Researchers identify the causes of the extreme drought that affected the Pantanal
By Elton Alisson
The extreme drought suffered by the Pantanal in 2019-20, considered the worst in the last 50 years, was caused by natural climate conditions similar to those underlying the 2014-16 water crisis in São Paulo state. The Pantanal is one of the world’s largest wetlands. The Brazilian portion is located in the Center-West region, mainly Mato Grosso do Sul state.
The 2019-20 extreme drought was studied by researchers affiliated with the Natural Disaster Surveillance and Early Warning Center (CEMADEN), the National Space Research Institute (INPE) and São Paulo State University (UNESP) as part of a project supported by FAPESP under the aegis of its Research Program on Global Climate Change (RPGCC).
The results of the study are published in the journal Frontiers in Water.
“The recent drought in the Pantanal was caused by a meteorological phenomenon we call atmospheric blocking. A high-pressure area prevented the formation of rainclouds throughout the central-western portion of South America. Temperatures were very high and relative humidity very low,” José Marengo, a researcher at CEMADEN and principal investigator for the study, told Agência FAPESP.

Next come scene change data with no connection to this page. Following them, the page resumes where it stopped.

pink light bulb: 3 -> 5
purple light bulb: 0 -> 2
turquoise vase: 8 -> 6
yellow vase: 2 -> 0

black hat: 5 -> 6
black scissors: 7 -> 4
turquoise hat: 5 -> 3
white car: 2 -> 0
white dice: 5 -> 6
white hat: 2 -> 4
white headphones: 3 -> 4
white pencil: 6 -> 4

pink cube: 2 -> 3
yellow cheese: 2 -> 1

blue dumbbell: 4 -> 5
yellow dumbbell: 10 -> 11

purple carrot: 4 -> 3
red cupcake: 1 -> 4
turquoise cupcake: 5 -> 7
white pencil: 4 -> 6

“Lack of rain combined with high temperatures and very low humidity led to a heightened risk of fire, which extended to agricultural areas as well as natural parts of the biome.”
Deliberate burning of vegetation to clear land for cattle ranching contributed to the spread of wildfires throughout the region, and these were harder to control owing to the long period of drought. “Fires caused on one hand by warmer air and lack of rain in the Pantanal, and on the other by the burning of areas to clear the vegetation for cattle to graze, resulted in environmental disaster,” Marengo said.
Sources of observational data
To investigate the hydroclimatic causes of drought in the Pantanal, the researchers used an array of sources of observational hydrological data (on the level of the Paraguay River) as well as data on rainfall and hydroclimatic teleconnections (links between hydrological events and atmospheric circulation patterns causing weather phenomena). They also used information on land use and remote sensing data to characterize water stress and drought in the Pantanal.
Based on an analysis of all these datasets they were able to provide a clear description of the interannual variability of rainfall, river streamflow, and drought-related factors, concluding that the drought was caused by a complex combination of hydroclimatic teleconnections.
“The lack of rain during the summer in 2019 and 2020 in the Pantanal was due to a decrease in the flow of warm humid air from the Amazon,” Marengo said.
Part of the rain that falls on the Pantanal is brought by winds blowing from the North Atlantic to the Amazon, and from there to the Pantanal in Brazil’s Center-West region. The humidity coming down from the Amazon and cold fronts coming up from the South were prevented from reaching the Pantanal by a high-pressure bubble. As a result, masses of warmer and drier air contributed to the scarcity of rain during the summer at the peak of the monsoon season, typically characterized by changes in atmospheric circulation and precipitation in tropical and subtropical coastal regions due to asymmetric heating of land and sea.
The result was a prolonged extreme drought throughout the Pantanal, with severely adverse effects on the biome. “This phenomenon is natural and occurred in a similar manner in São Paulo during the 2014-16 drought,” Marengo said.
Amplified impact
According to Marengo, it is not yet possible to foresee whether the Pantanal will face more severe droughts in the years ahead. The problem can only be avoided if there is the right amount of rain at the right time. “It’s no use getting rain now, in March, at the end of the rainy season, and then between December this year and February 2022, for example,” he said. “This compromises the rainy season and increases the risk of more wildfires in the Pantanal.”
Drought in the Pantanal cannot be blamed solely on global climate change because it is a natural event and climate change is a long-term process. The recent drought differed from those seen in the 1950s and 1960s when the planet was cooler. “What’s happening now is that these natural droughts are suffering the effects of climate instability, and the effects are worse because back then there was a lot less human occupancy in the region. Its population is now more vulnerable to the impact of drought,” Marengo said.